Ross Douthat (and others) on Why Christianity Has Declined in the US

I had the pleasure of reading the manuscript of Ross Douthat's new book  Bad Religion: How We Became a Nation of Heretics  (The Free Press, 2012), slated to be released April 17 of this year. I am going to honor the publisher's request That I not quote or review until the book is published because it is still being edited. Nevertheless, I want to not not interact with Ross's basic ideas, because i think They are provocative and Because this is essential reading for all Christians seeking to understand Christianity's relationship to culture in the U.S.

Everyone That Has Become AGREES our culture far more secular and hostile to Christian faith over the past two generations, but what are the factors Causing Change That? Many in the evangelical and Reformed world see the decline starting in the early 20th century When Most of the mainline denominations and Their Affiliated Institutions and academic foundations fell into the hands of theological modernists and liberals. But it can not be as simply as that. In his first chapter Douthat looks at four figures-Reinhold Niebuhr for powerful mainline Protestantism, Billy Graham for rising Evangelicalism, Fulton Sheen popularly engaged for Catholicism, and Martin Luther King, Jr for the prophetic African-American Church of the Civil Rights era-who at mid-20th century and the institutional culture Showed strength of nearly all branches of Christianity.

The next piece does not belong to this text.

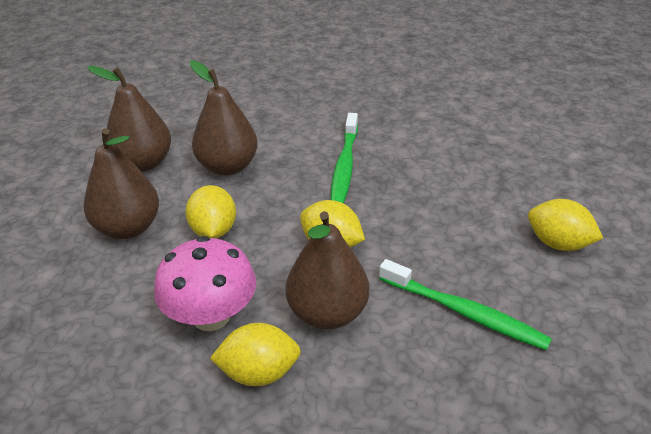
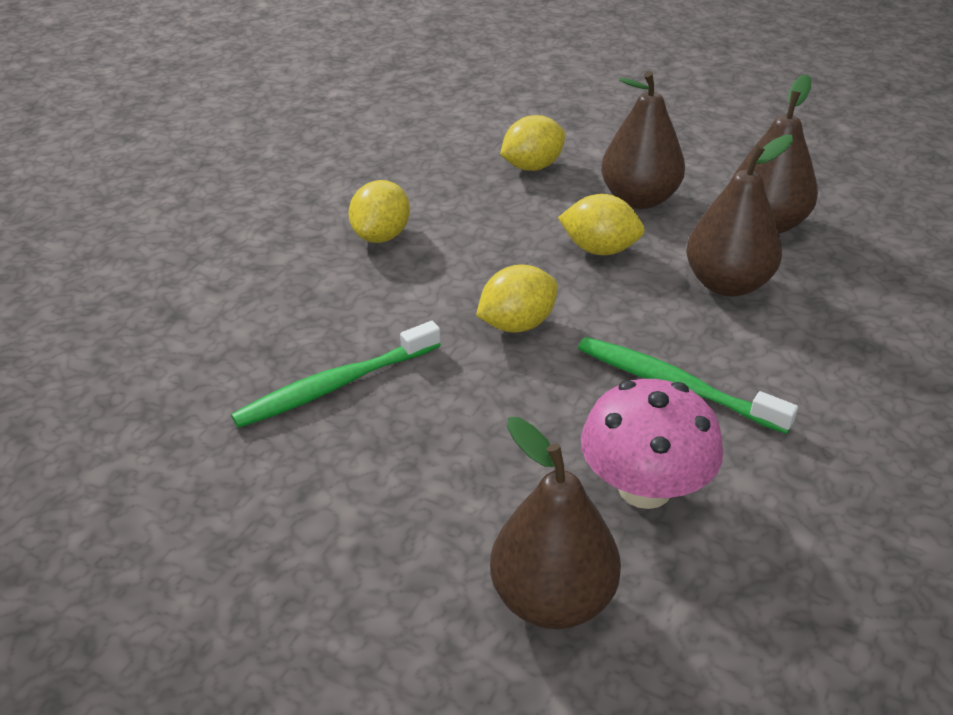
camera: 115 degrees right, 0 degrees up
(211, 316) = (470, 225): pink mushroom -> pink mushroom (644, 488)
(327, 313) = (416, 291): brown pear -> brown pear (552, 599)
(558, 243) = (368, 533): yellow lemon -> yellow lemon (532, 166)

But by the beginning of the 21st century all four branches of Christianity are fragmented, declining, and in disarray, while the number of Americans who say no religious affiliation lot doing or even belief in God Steadily climbs. Robert Putnam nuances this a bit in  American Grace  Argues That When He Began the declining mainline church first, in the late 60s and 70s, while the Evangelical church Began doing so by the 90s. Catholics Have Been battered with a different set of problems and so has the African-American church, but Also They are definitely losing Influence and people.

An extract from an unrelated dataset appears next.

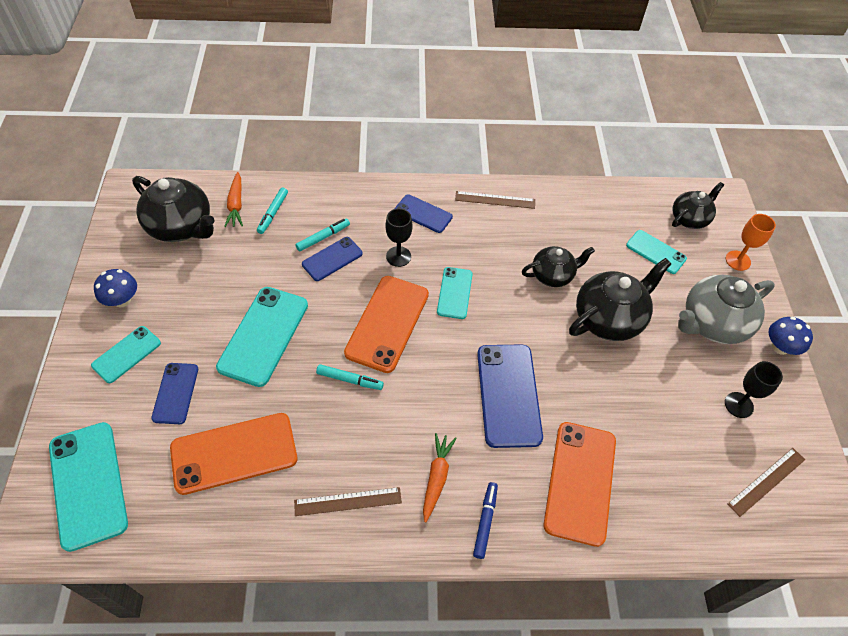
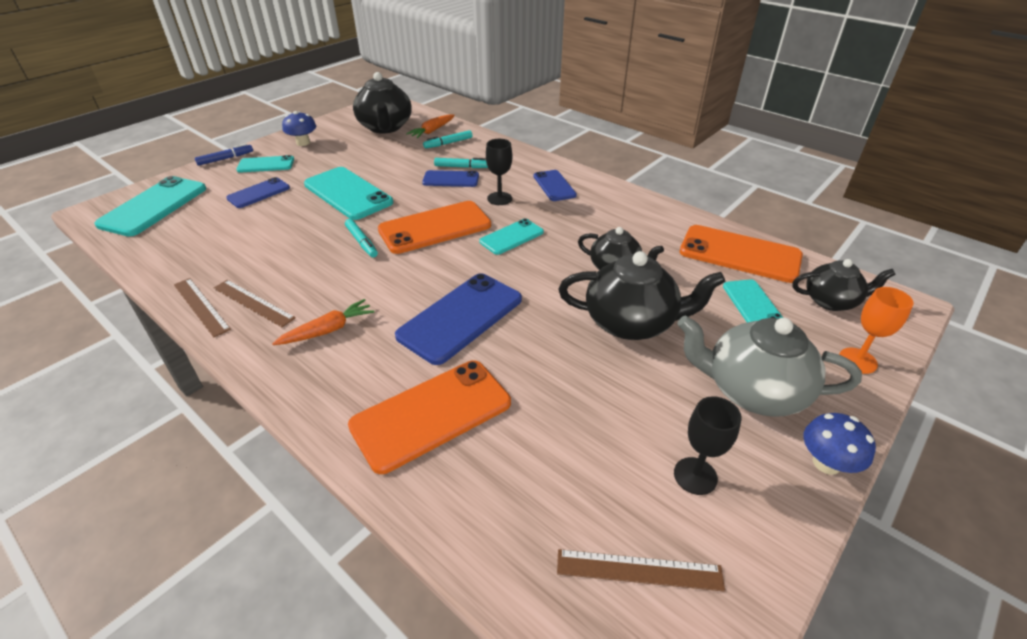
camera: 45 degrees right, 15 degrees down
(234, 453) = (238, 237): orange phone -> orange phone (739, 254)
(263, 335) = (348, 193): turquoise phone -> turquoise phone turned 75 degrees clockwise
(485, 521) = (316, 381): blue marker -> blue marker (225, 159)
(495, 200) = (628, 203): brown ruler -> brown ruler (201, 306)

In his second chapter, Douthat attributes the change to five major social catalysts have Gained That steam since the 1960s: 1) First, the political polarization has occurred That Left and Right Between the many churches drew into it (Toward the Left mainline Protestants, evangelicals Toward the Right). This has Greatly Weakened the church's credibility in the Broader culture, With many viewing churches as mere appendages and pawns of political parties. 2) Second, the sexual revolution That means the Biblical sex ethic unreasonable and perverse now looks to millions of people, making Christianity implausible Appear, unhealthy, and regressive. 3) Third, the era of decolonization and Third World empowerment, together With the dawn of globalization, You have the impression Given imperialistically That Christianity was "western" and supportive of European civilization's record of racism, colonialism, and anti-Semitism. 4) The fourth factor has-been the enormous growth in the kind of the Material prosperity and consumerism That always works against faith and undermines Christian community. 5) The fifth factor is-that all the other four factors had initial Their Greatest impact on the more educated and affluent classes, the main gatekeepers of the culture-shaping Institutions: such as the media, the academy, the arts, the main foundations , and much of the government and business world.

How does Ross Douthat's analysis Compare with some older thinkers? Lesslie Newbigin blames the marginalization of Christianity in the West on the outworking of the 18th century Enlightenment-which Promoted the sufficiency of human reason without faith in God-single for a great deal of the shift. In this've Understands historical patterns as being Caused by intellectual trends and ideas, working through Their Way out to society's Institutions. I see no reason why Newbigin's history-of-thought approach and Douthat's sociology-of-knowledge approach Both can not be right. A third kind of analysis Could easily find the faults Within the church itself. As H. Richard Niebuhr points out in his essay, "The Independence of the Church," the church weak and corrupt even Becomes Becomes Whenever it successful in a culture. This is an important factor to add. For example, why did the mainline and the evangelical church co-opted by American political parties get and lose credibility? Was not this due to a lack of robust, vital orthodoxy Within them? If All These Approaches are right and complementary, Christianity in the West has-been the victim of "a perfect storm" of trends, factors, and forces.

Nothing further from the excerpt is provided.